T he scene was surreal. We were sitting in Port Harcourt, Nigeria, in a torrential equatorial downpour. Within minutes, the dirt courtyard became a swamp and the roads were ankle-deep in water. The clouds were so thick that the sky turned the color of post-shkiah before Shabbos ends. But the rain and mud didn’t seem to distract the boys who crowded around us, many with peyos braided out of their afros.

They peppered us with questions in halachah and philosophy, all of this after an hour-long Shacharis recited in near-flawless Hebrew with leining from a paper Torah scroll. Their skin is the rich dark black of West Africans, and they are not considered halachically Jewish, but in all of our travels, we’ve yet to find such a dynamic and serious group of people looking for the truth and learning Torah. We have been to some of the world’s most unusual and remote emerging Jewish-identifying communities, but nothing prepared us for what we found in Nigeria.

Lost Tradition

It’s a huge country, the most populous in Africa, with over 180 million people and the world’s 20th-largest economy. Despite being rich in minerals and being awash with oil and natural gas (gasoline at the pump is cheap), most of its people are extremely poor. Only half the population has access to potable water and life expectancy is just 53 years. The infrastructure is in terrible shape — the roads are full of huge potholes that can overturn a truck, and the electricity supply is wholly unreliable.

The story’s not over. The Igbo are sure their ancestors were Jews and see themselves more like baalei teshuvah

The house in Ogidi in Anambra province where we stayed on Shabbos was not a pauper’s dwelling, and yet it receives electricity from the grid for only a few hours a day. Our hosts, like millions of others in the country, have a small private generator (which they thankfully kept running all of Shabbos especially for us), and we were grateful for that because it meant we had a fan to keep us cool at night in the sweltering heat. (In a huge supermarket in a big city, the power just stopped for no apparent reason, and the same thing happened in the international airport.)

Nigeria is roughly half Christian and half Muslim. (The local fundamentalist Islamic terror group, Boko Haram, regularly makes headlines by committing indiscriminate bombings and kidnappings.) But the Christian millions are actually newcomers to that religion.
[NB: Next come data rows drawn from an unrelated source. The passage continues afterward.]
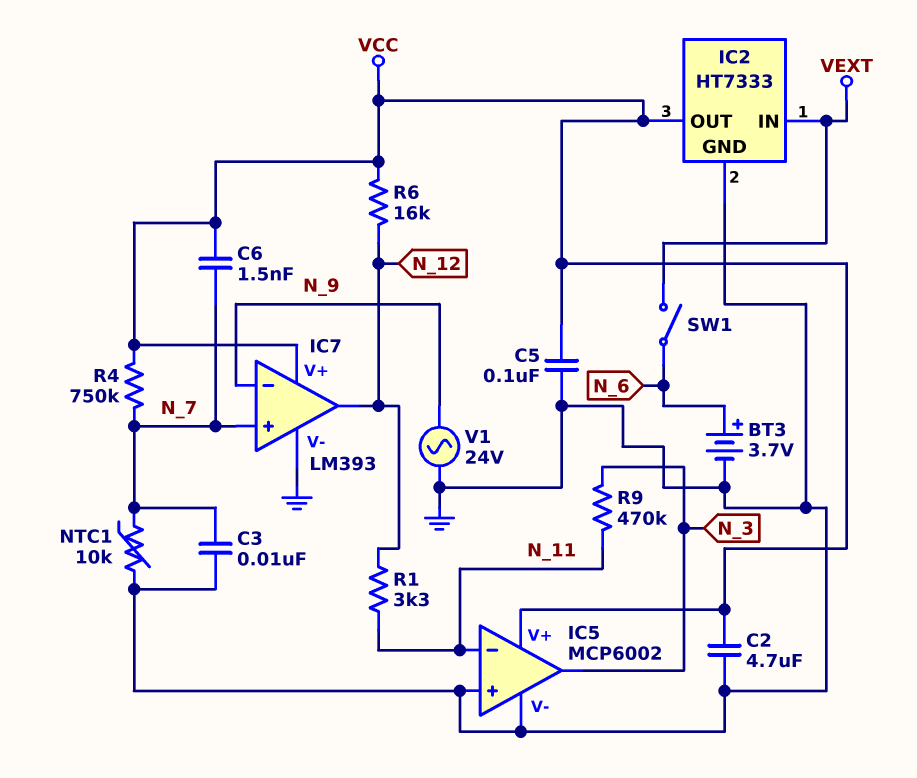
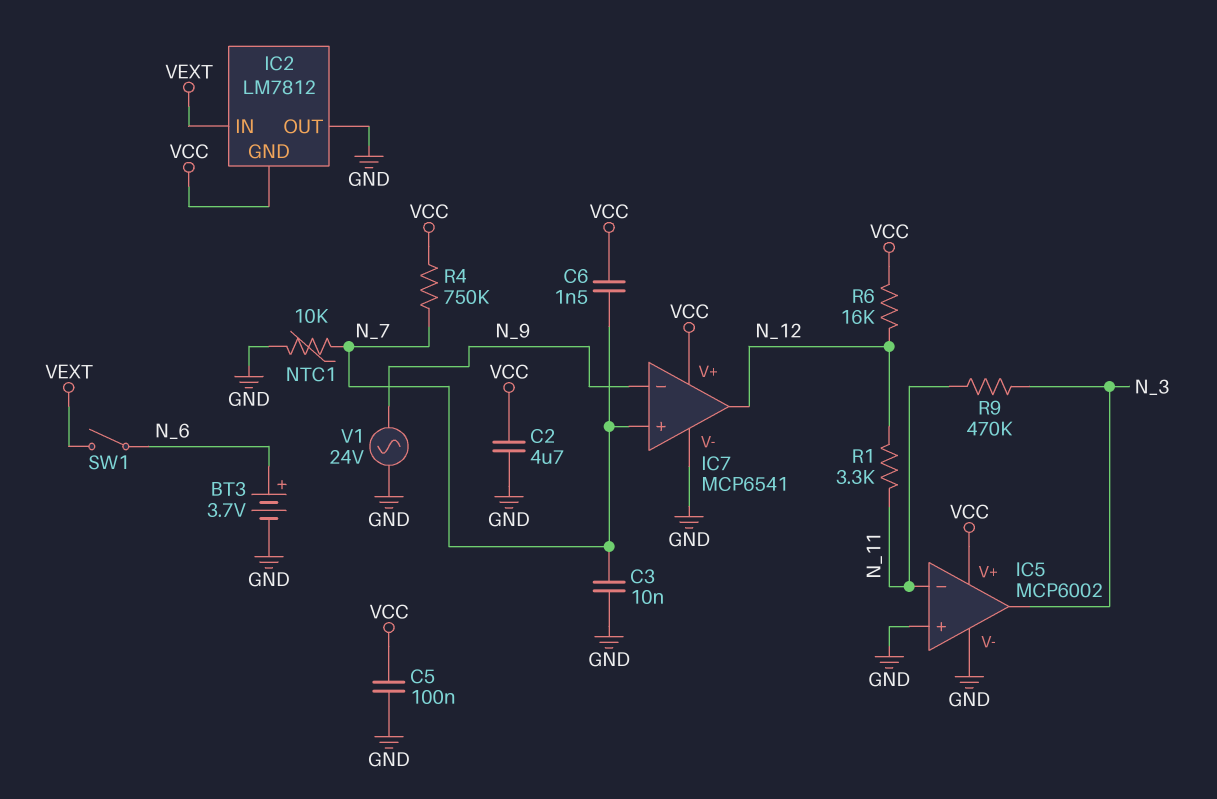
IC2: HT7333 -> LM7812
IC2 pin GND: GND -> VCC
IC2 pin OUT: VCC -> GND
IC7: LM393 -> MCP6541

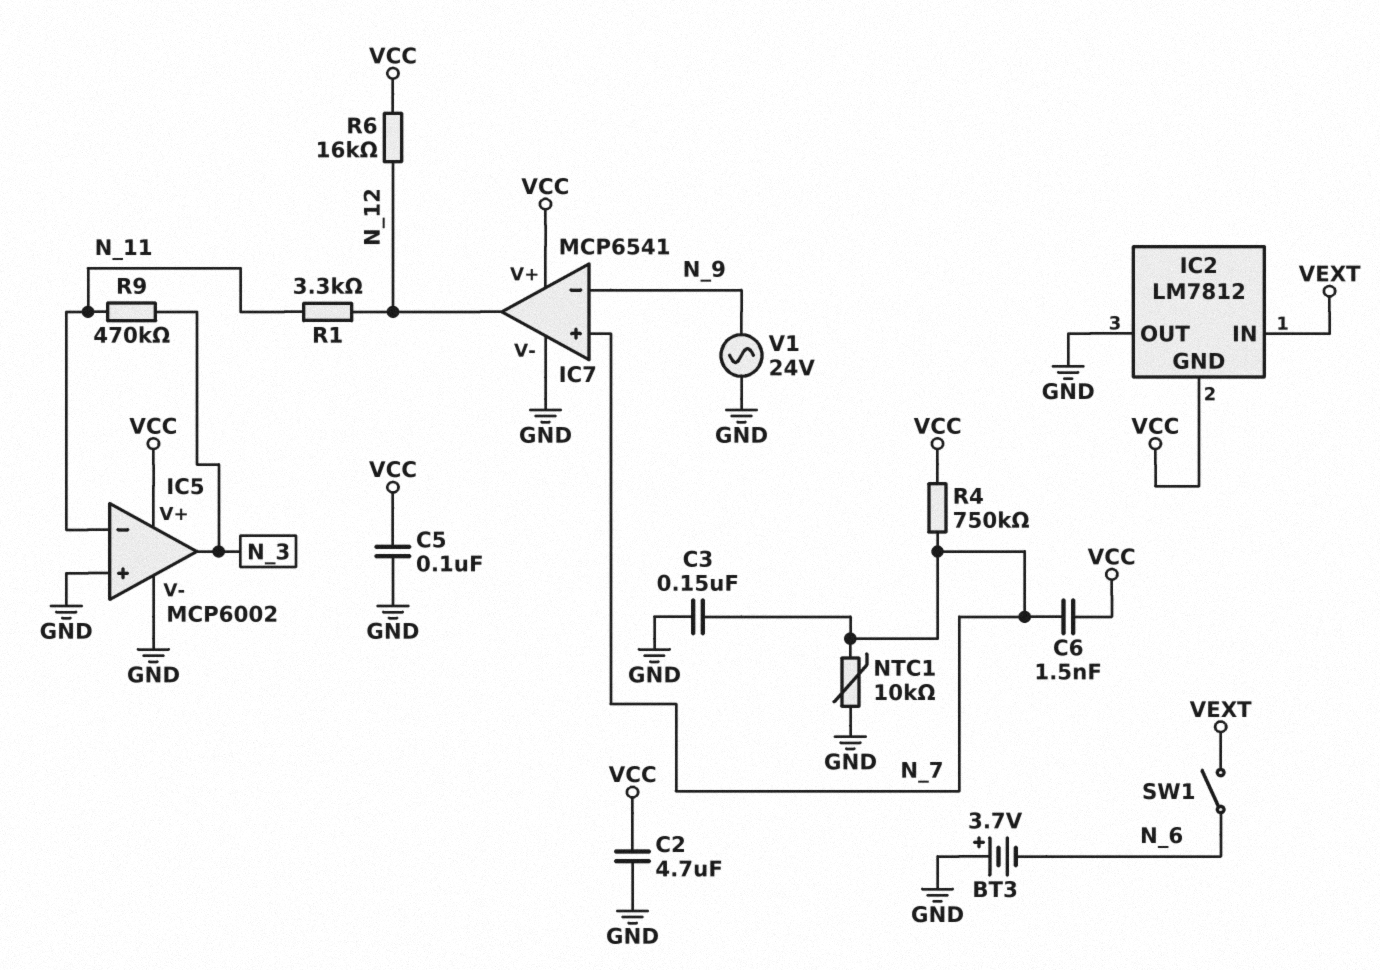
BT3: 3.7V (plus N_6, minus GND) -> 3.7V (plus GND, minus N_6)
C3: 10nF (GND, N_7) -> 150nF (GND, N_7)

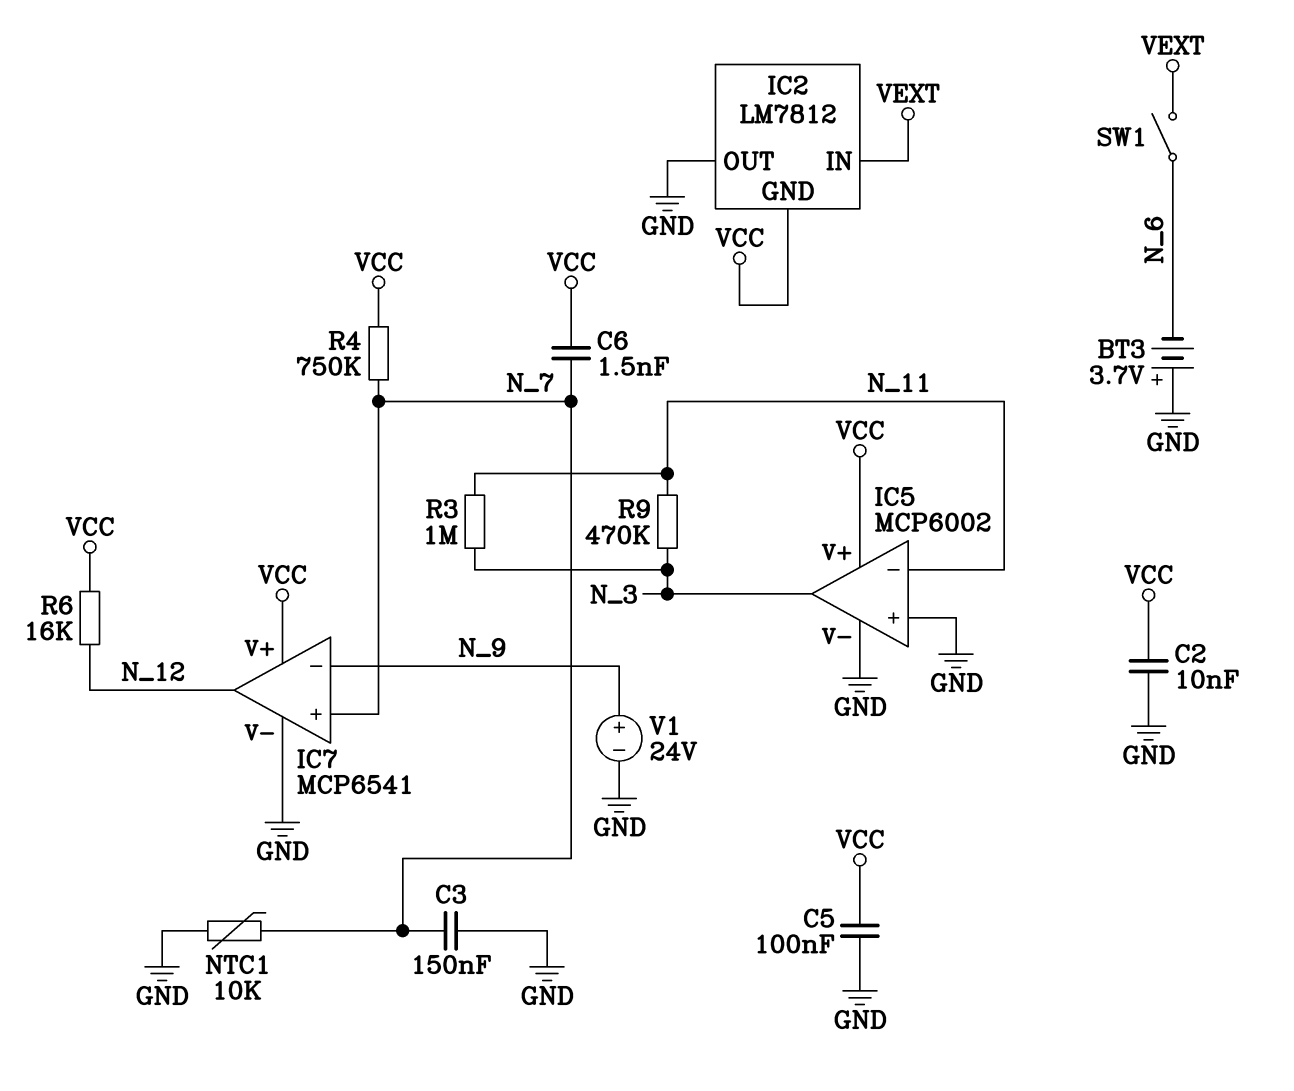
C2: 4.7uF (GND, VCC) -> 10nF (GND, VCC)
R1: 3.3k (N_11, N_12) -> none
R3: none -> 1M (N_3, N_11)
V1: AC 24V (GND, N_9) -> 24V (plus N_9, minus GND)

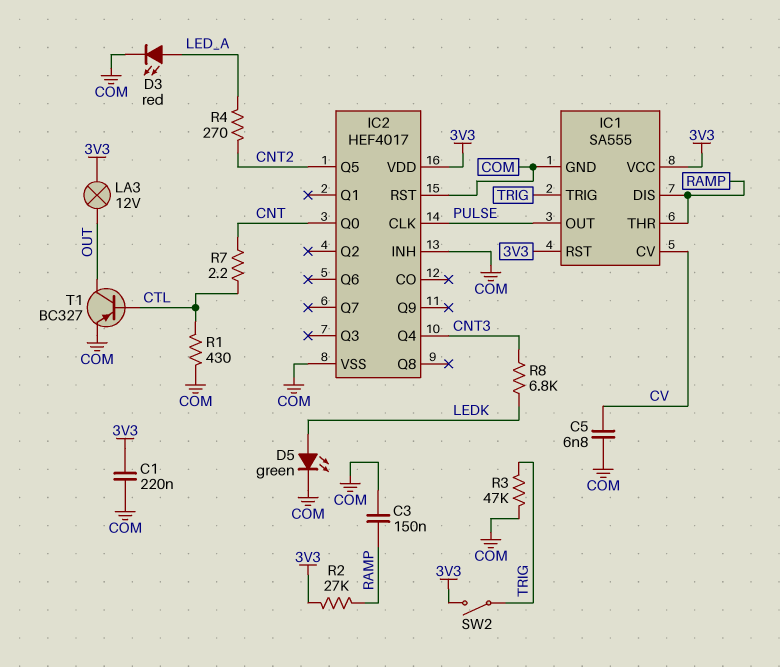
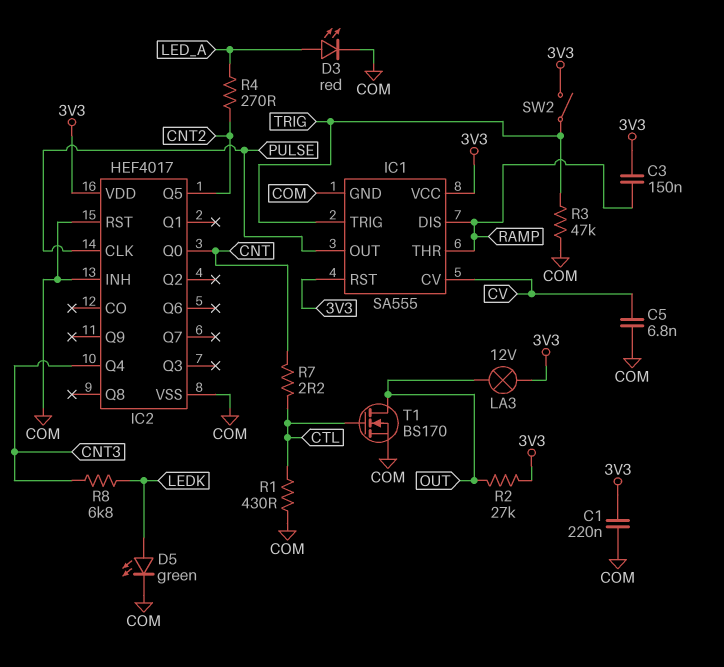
C3: 150nF (COM, RAMP) -> 150nF (3V3, RAMP)
R2: 27k (3V3, RAMP) -> 27k (3V3, OUT)
T1: PNP BC327 (B CTL, C OUT, E COM) -> NMOS BS170 (G CTL, D OUT, S COM)

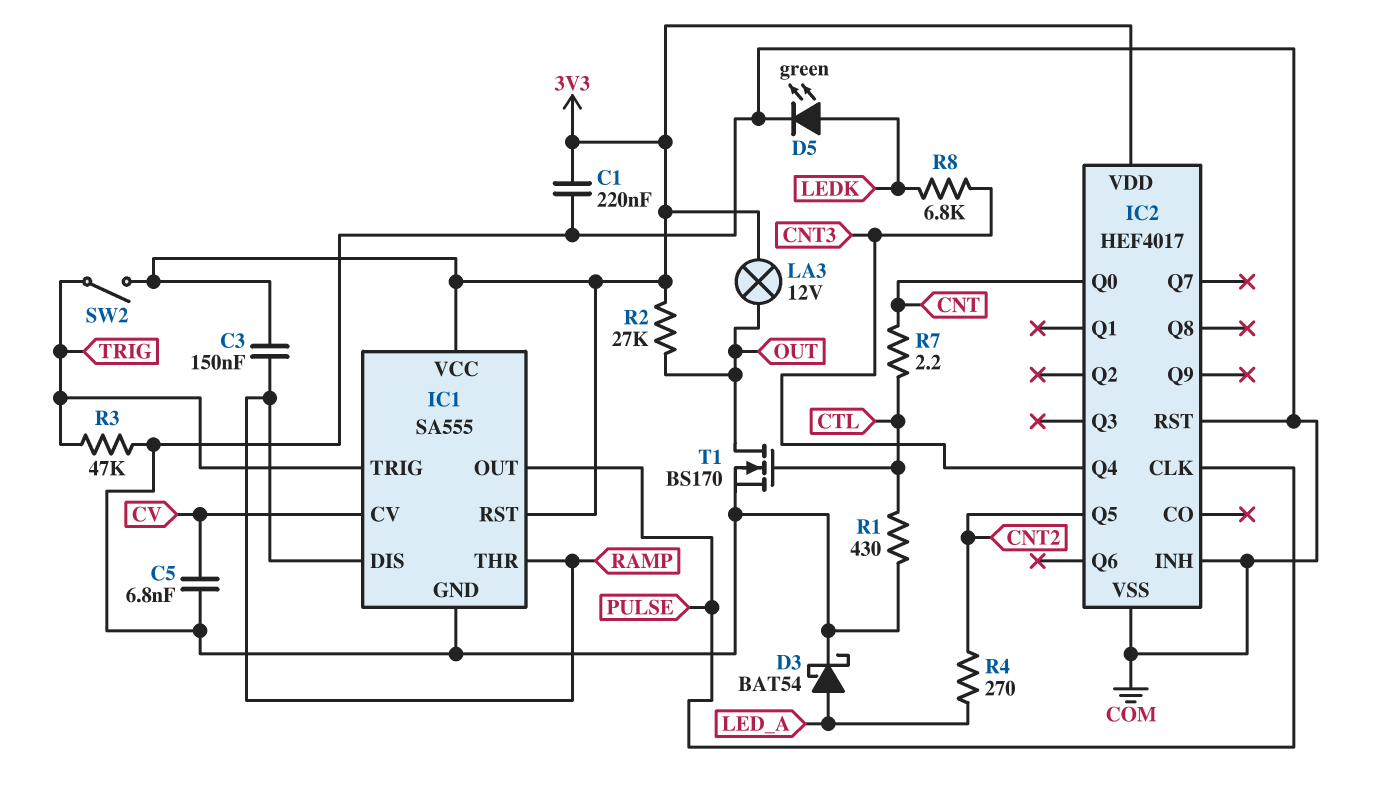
D3: LED red (A LED_A, K COM) -> schottky BAT54 (A LED_A, K COM)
Prior to their exposure to Christianity by missionaries in the 17th through 19th centuries, they practiced an assortment of local religions — and many, it seems, even practiced some Jewish rituals.

Letters by missionaries sent back to Portugal four centuries ago claim discovery of a tribe that had Jewish customs. Those letters were surely referring to members of the 30-million-strong Igbo ethnic group, whose own tradition traces them back to some of the Ten Lost Tribes. (Excerpted from Mishpacha, Issue 662 – Special Shavuos Edition 2017)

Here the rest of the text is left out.